O Governo em funções desde 2016 tem prosseguido um processo de privatizações que, em vez de responder a uma estratégia de desenvolvimento coerente, se apresenta como uma compulsão ideológica, sem visão de longo prazo, sem transparência e com consequências económicas, sociais e institucionais de grande gravidade. Em vários artigos de opinião, inclusive publicados neste semanário, tenho alertado para a intenção do Governo de vender praticamente todas as empresas públicas ainda existentes, sem que tenha havido qualquer debate nacional sério capaz de definir o que deve permanecer sob controlo do Estado e o que poderia, eventualmente, ser entregue a privados. Essa ligeireza, motivada mais por dogmas e intenções ocultas do que por análise racional, tem-se traduzido em negócios malconduzidos, contratos lesivos e numa crescente perda de confiança na governação.

A experiência cabo-verdiana recente demonstra que privatizar a qualquer custo, nomeadamente por obstinação ideológica, é um erro. Não basta proclamar os benefícios teóricos do mercado quando, na prática, se aliena património público sem projetos consistentes e sem salvaguarda dos interesses nacionais. O que se verifica é a repetição de um padrão: pressa em privatizar, ausência de concursos transparentes, falta de fiscalização e opacidade nos termos contratuais. Além disso, tem havido ausência de informação, o que dificulta o escrutínio público.

O caso da TACV é paradigmático. Gerida desde 2017 pelo grupo Icelandair e privatizada em 2019, com a venda de 51% do capital da empresa por ajuste direto e por apenas 1,3 milhões de euros, a transação foi apresentada pelo Governo como “um marco da reestruturação económica dos transportes aéreos em Cabo Verde”. Porém, a TACV afundou rapidamente e os investidores estrangeiros nunca concretizaram as suas obrigações contratuais, designadamente a entrega de 11 aeronaves, obrigando o Estado a renacionalizá-la em 2021. Na sequência do rompimento unilateral do contrato, pagou-se à Icelandair uma indemnização no valor de 1,46 milhões de dólares, montante superior aos 1,3 milhões de euros encaixados com a venda dos 51%. Longe de aliviar o Estado, a privatização e a manutenção da empresa em funcionamento após a renacionalização estão a revelar-se um grande sorvedouro de recursos: de 2017 à presente data, o Estado já terá avalizado e garantido compromissos financeiros relacionados com a TACV no valor aproximado de 28,5 milhões de contos (cerca de 260 milhões de euros), que irá, certamente, engordar ainda mais a dívida pública. A privatização da TACV, apresentada como solução milagrosa, acabou por se transformar num dos maiores fracassos da história económica recente do país.

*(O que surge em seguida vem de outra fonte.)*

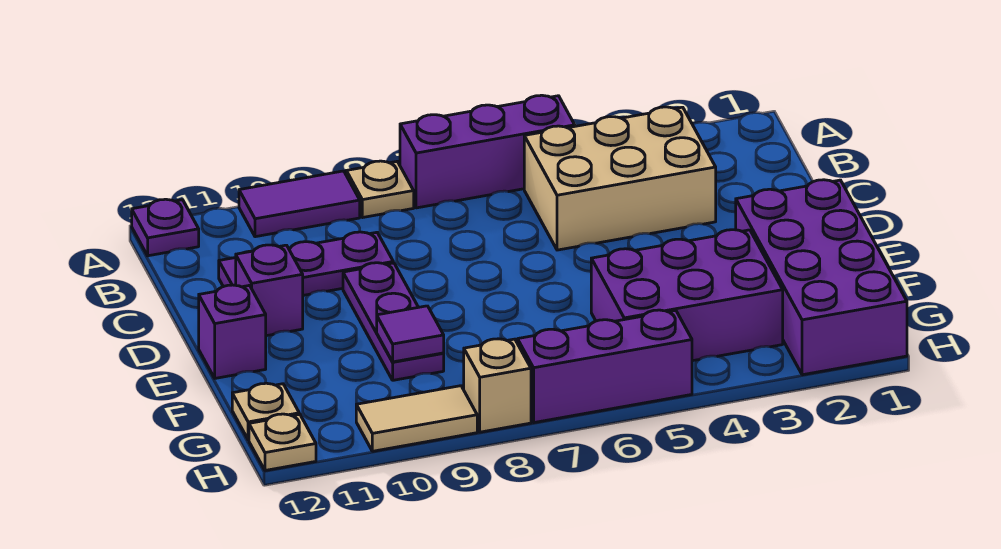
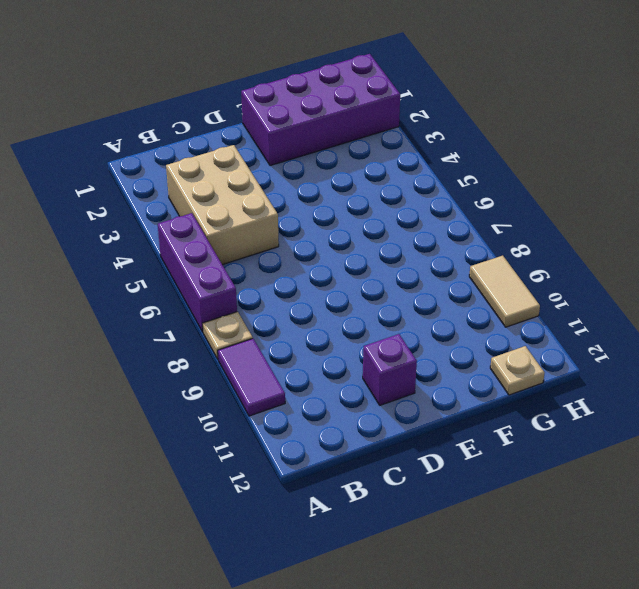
none -> purple plate A12 level 1
none -> purple plate C9:C11 level 1
none -> purple plate D9:F9 level 1

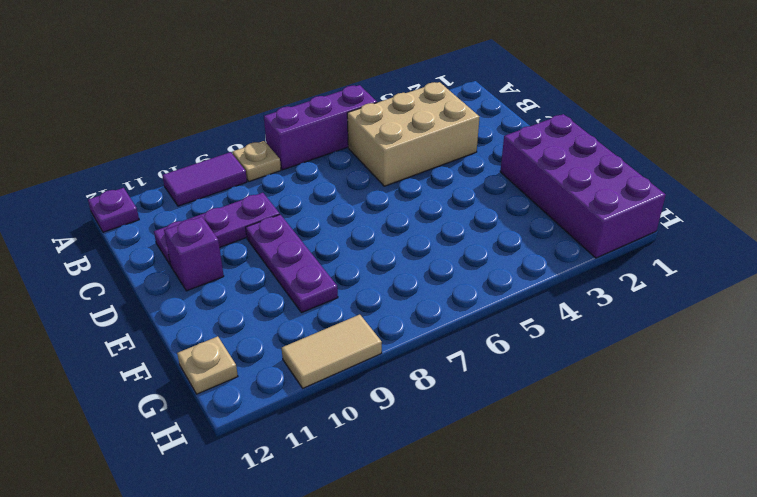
none -> purple brick E12 level 1
none -> purple brick F3:G5 level 1
none -> purple brick H5:H7 level 1

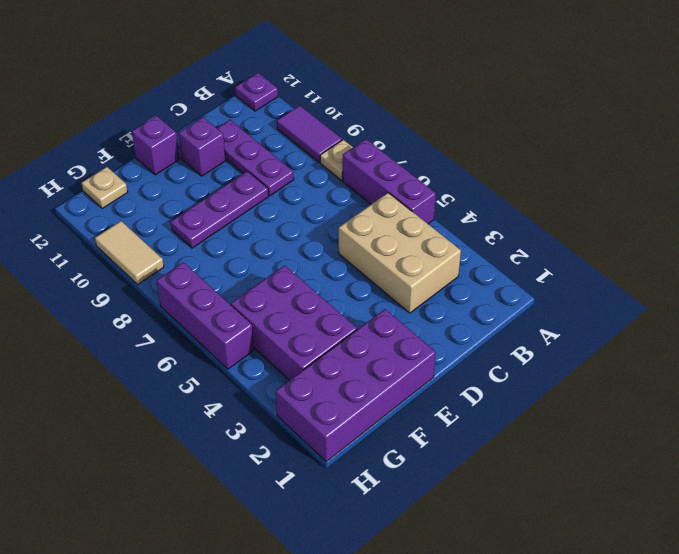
none -> tan brick H8 level 1
none -> tan plate H12 level 1
none -> purple tile F9 level 2

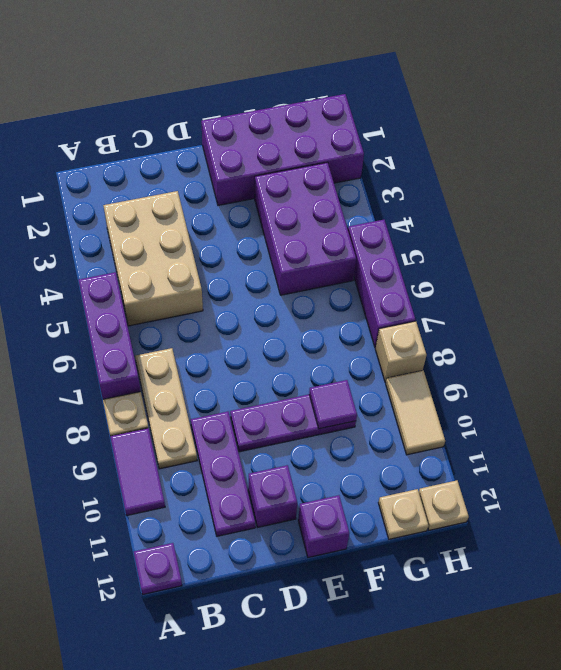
tan plate B7:B9 level 1 -> none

Outro exemplo revelador é a concessão do transporte marítimo interilhas à CV Interilhas, em 2019. Anunciada como a solução para um problema histórico, prometia navios modernos, ligações regulares e previsíveis, condições de conforto e segurança para passageiros e mercadorias. A realidade foi o oposto: a empresa nunca adquiriu os cinco novos navios previstos, recorreu a embarcações velhas e alugadas, sujeitas a avarias constantes, e nunca cumpriu as frequências mínimas contratadas. Em consequência, passageiros ficam retidos em terra, mercadorias apodrecem nos portos e emigrantes perdem dias de férias à espera de barcos que não chegam. Em vez de fiscalizar, o Governo aceitou cláusulas lesivas e ambíguas que hoje custam indemnizações milionárias ao erário público, que podem ascender a várias dezenas de milhões de euros. Para um país pequeno e com recursos limitados, trata-se de uma fatura colossal. Esta concessão, descrita como um desastre económico e social, expõe a ingenuidade política e a incapacidade do Governo em negociar e defender o interesse público nos processos de privatização.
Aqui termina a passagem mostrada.